L’épreuve d’une action politique contrainte par une majorité relative aura précocement usé la base électorale qui avait porté Emmanuel Macron à la réélection en 2022. Cette érosion s’est produite sur deux versants : face à la gauche sur les enjeux internationaux et la réforme des retraites, face à l’extrême droite et à la droite parlementaire sur les enjeux de sécurité et d’immigration.
À la veille du second tour, on constate le rôle structurel de la progression du RN dans l’électorat de la droite parlementaire. La crise interne au sein de LR, marquée par l’alliance entre Éric Ciotti et le RN, a laissé des traces dans l’opinion des électeurs de droite. 50% d’entre eux se déclarent disposés à voter pour l’extrême droite dans le cadre d’un duel avec un candidat de gauche. Ces duels correspondent à 150 configurations des 405 seconds tours opposant deux candidats. Dans les 94 triangulaires, les candidats LR peuvent « retenir » une partie d’un électorat susceptible de se porter sur le RN en second choix. Ces triangulaires peuvent localement s’avérer plus favorables à la gauche que ne le serait un duel direct avec le RN.

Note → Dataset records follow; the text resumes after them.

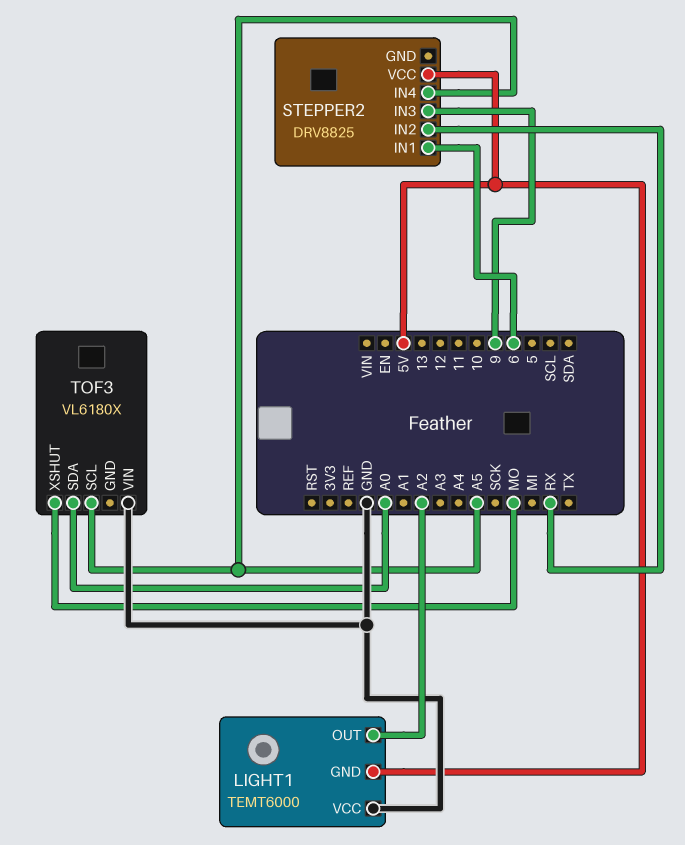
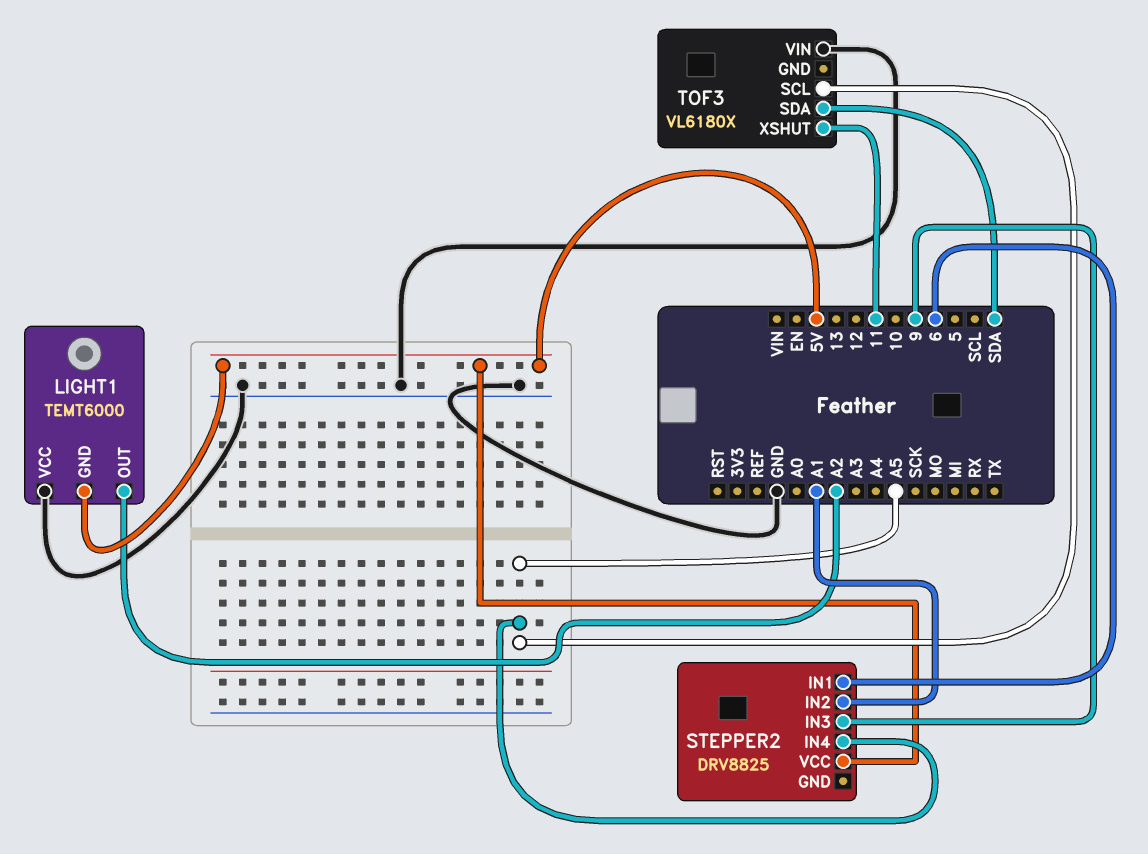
STEPPER2 pin IN2: RX -> A1
TOF3 pin SDA: A0 -> SDA
TOF3 pin XSHUT: MO -> 11

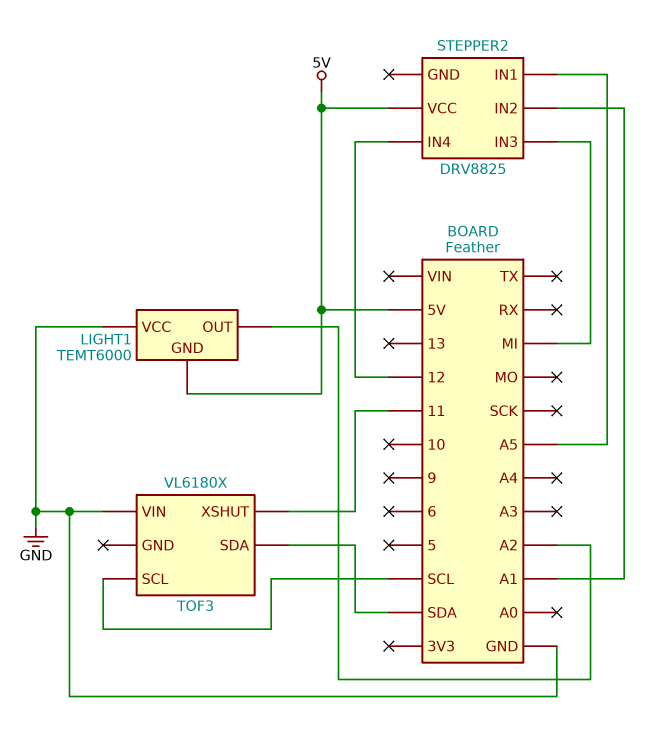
STEPPER2 pin IN1: 6 -> A5
STEPPER2 pin IN3: 9 -> MI
STEPPER2 pin IN4: A5 -> 12
TOF3 pin SCL: A5 -> SCL

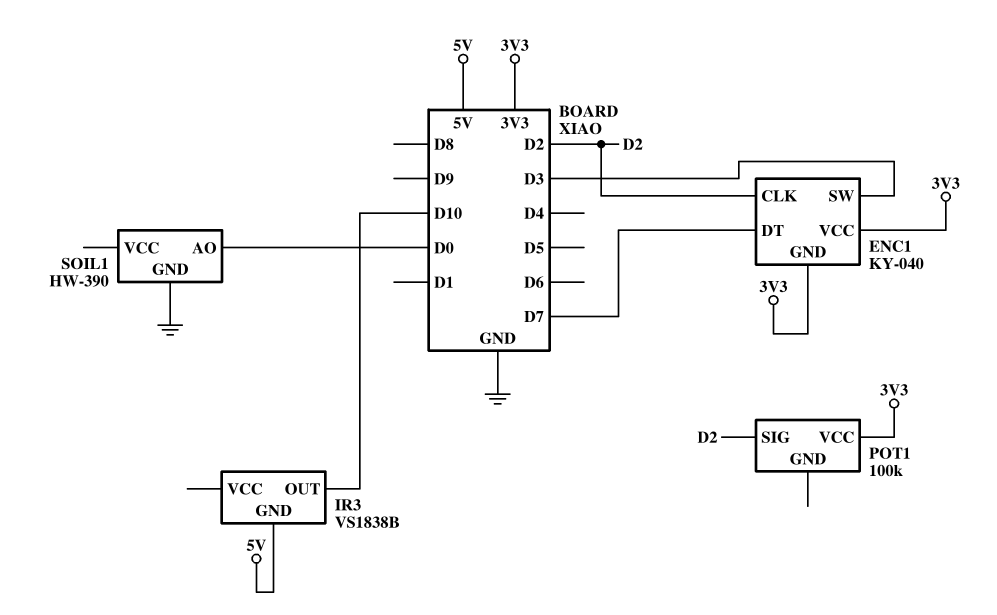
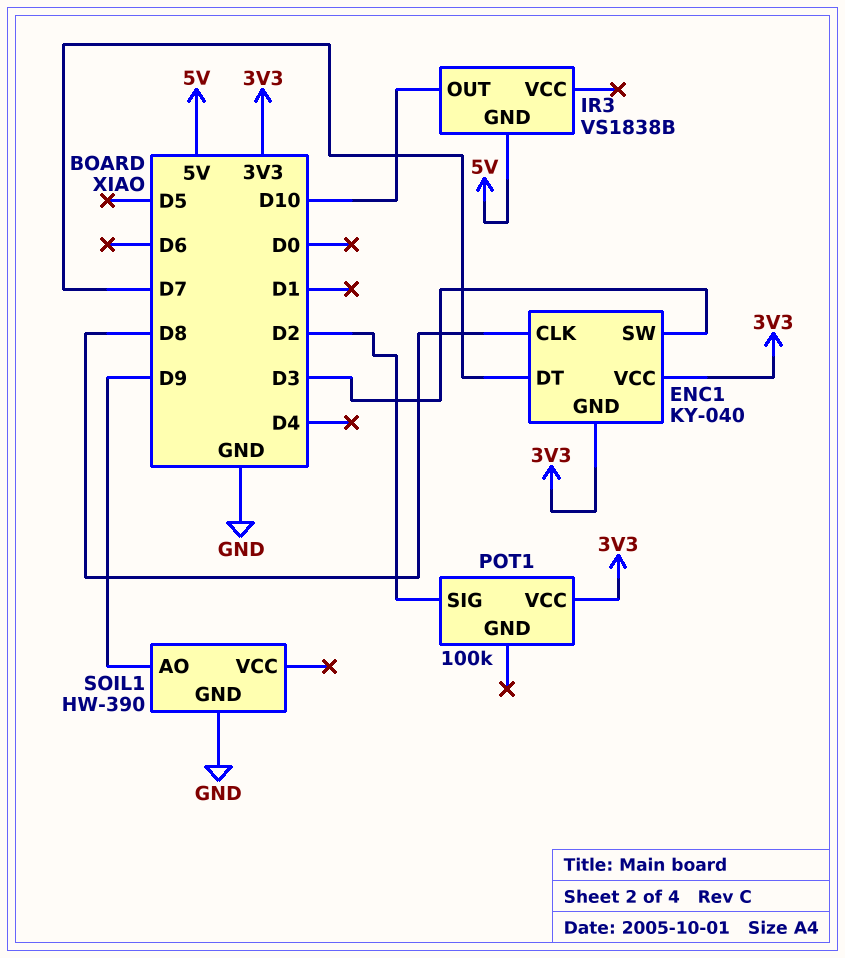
ENC1 pin CLK: D2 -> D8
SOIL1 pin AO: D0 -> D9

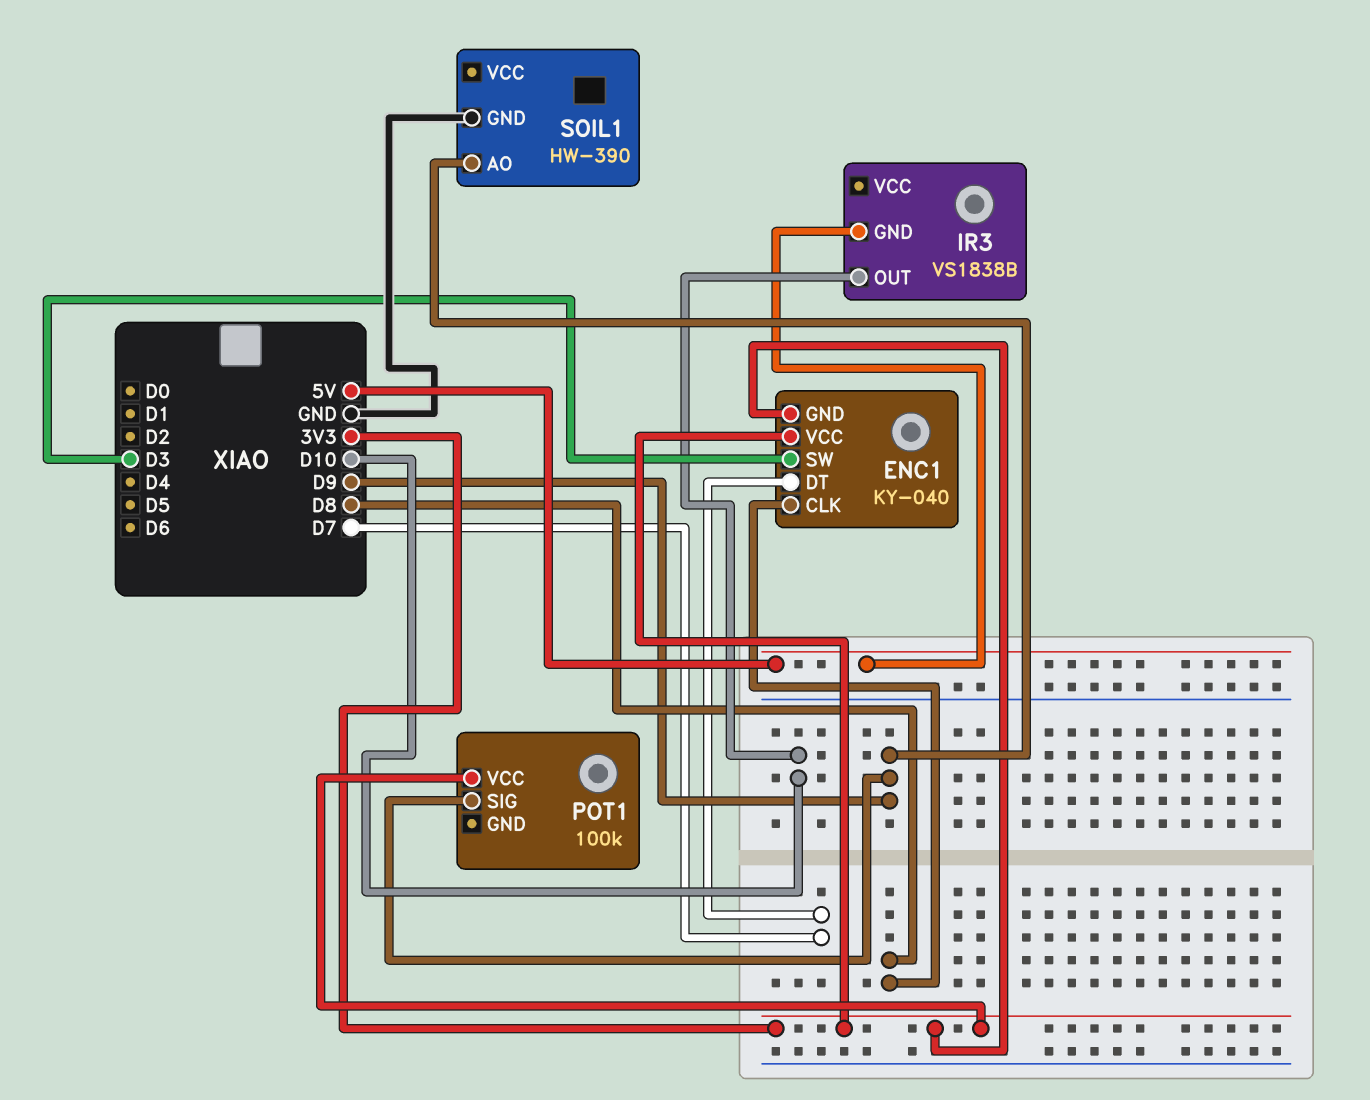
POT1 pin SIG: D2 -> D9

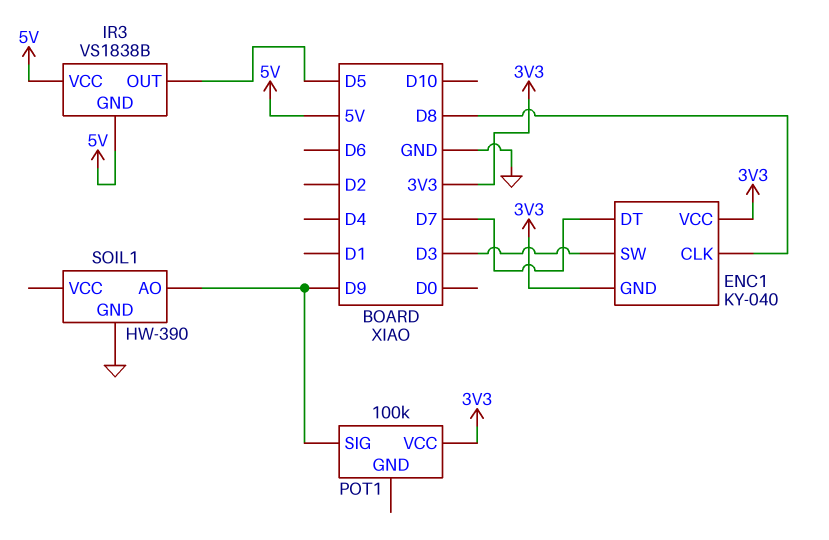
IR3 pin OUT: D10 -> D5
IR3 pin VCC: none -> 5V

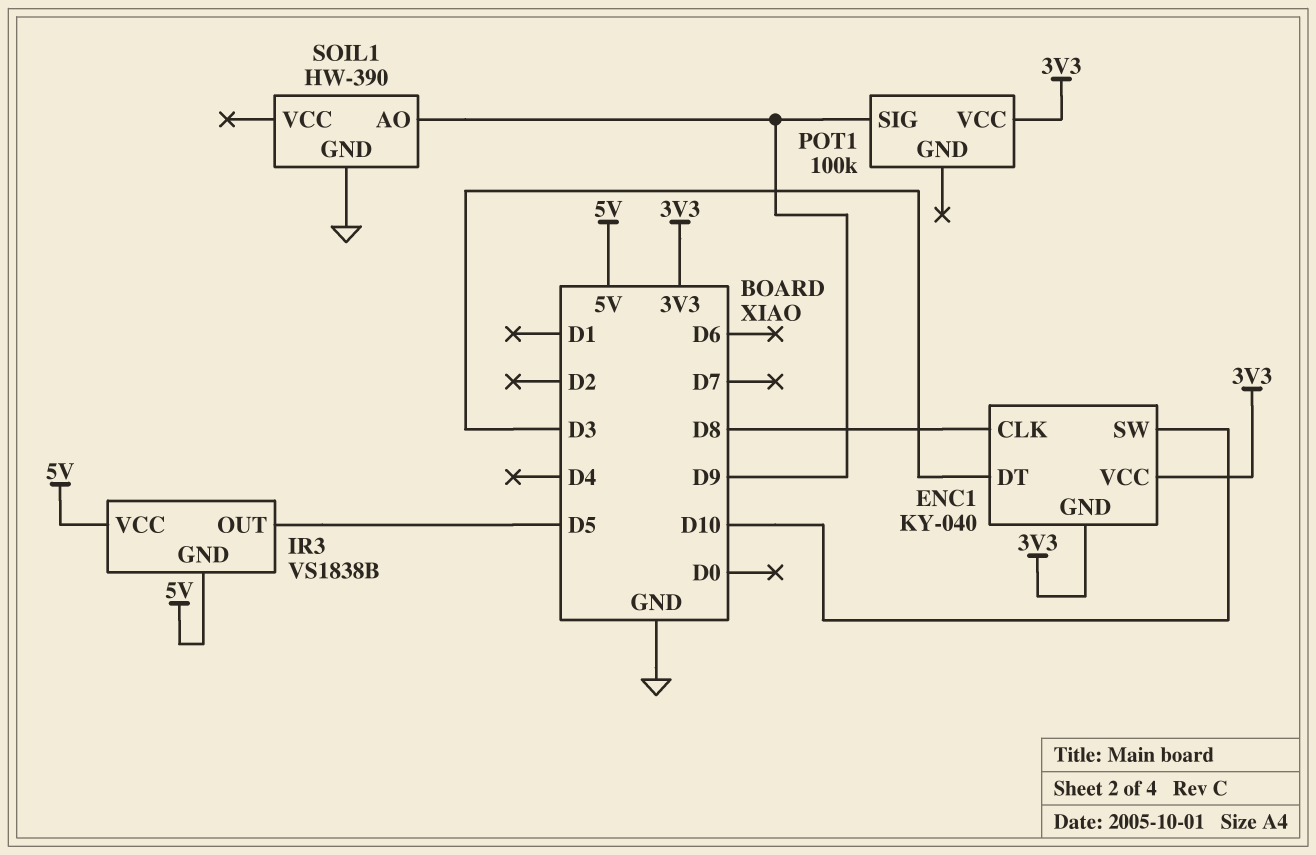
ENC1 pin DT: D7 -> D3
ENC1 pin SW: D3 -> D10

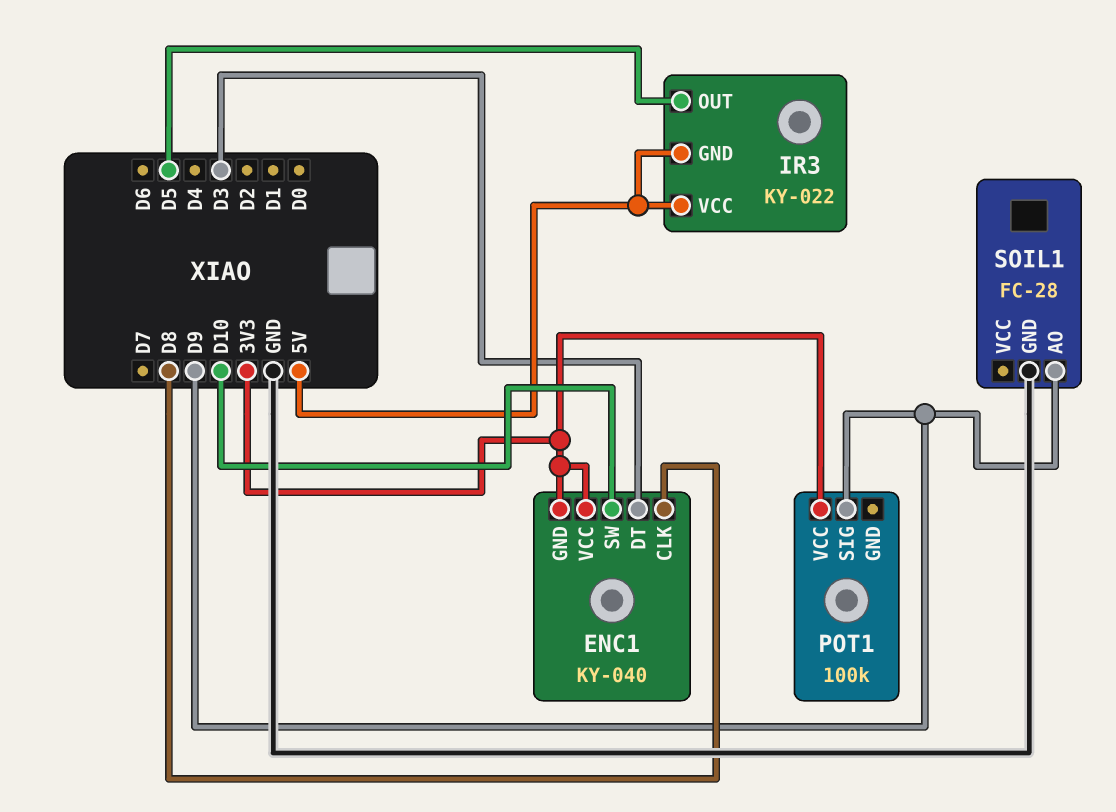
IR3: VS1838B -> KY-022
SOIL1: HW-390 -> FC-28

L’extrême droite atteint un seuil d’ancrage qui lui permet d’envisager l’ensemble des leviers du pouvoir. Après avoir dépassé les 42% lors de l’élection présidentielle et envoyé le premier groupe de députés au Parlement européen, le RN est en passe d’obtenir une majorité, soit relative soit absolue, lors du second tour des élections législatives. La séquence actuelle ne peut être comprise comme un épisode isolé mais comme une étape dans une dynamique structurelle. Si le RN est privé le 7 juillet prochain d’une majorité absolue, il n’en aura pas moins transformé la structure du champ partisan et de la vie politique française d’une façon profonde. Face à ces défis, la scission de la droite, la décomposition du bloc central et la recomposition de la gauche illustrent l’ampleur des répercussions de l’onde de choc.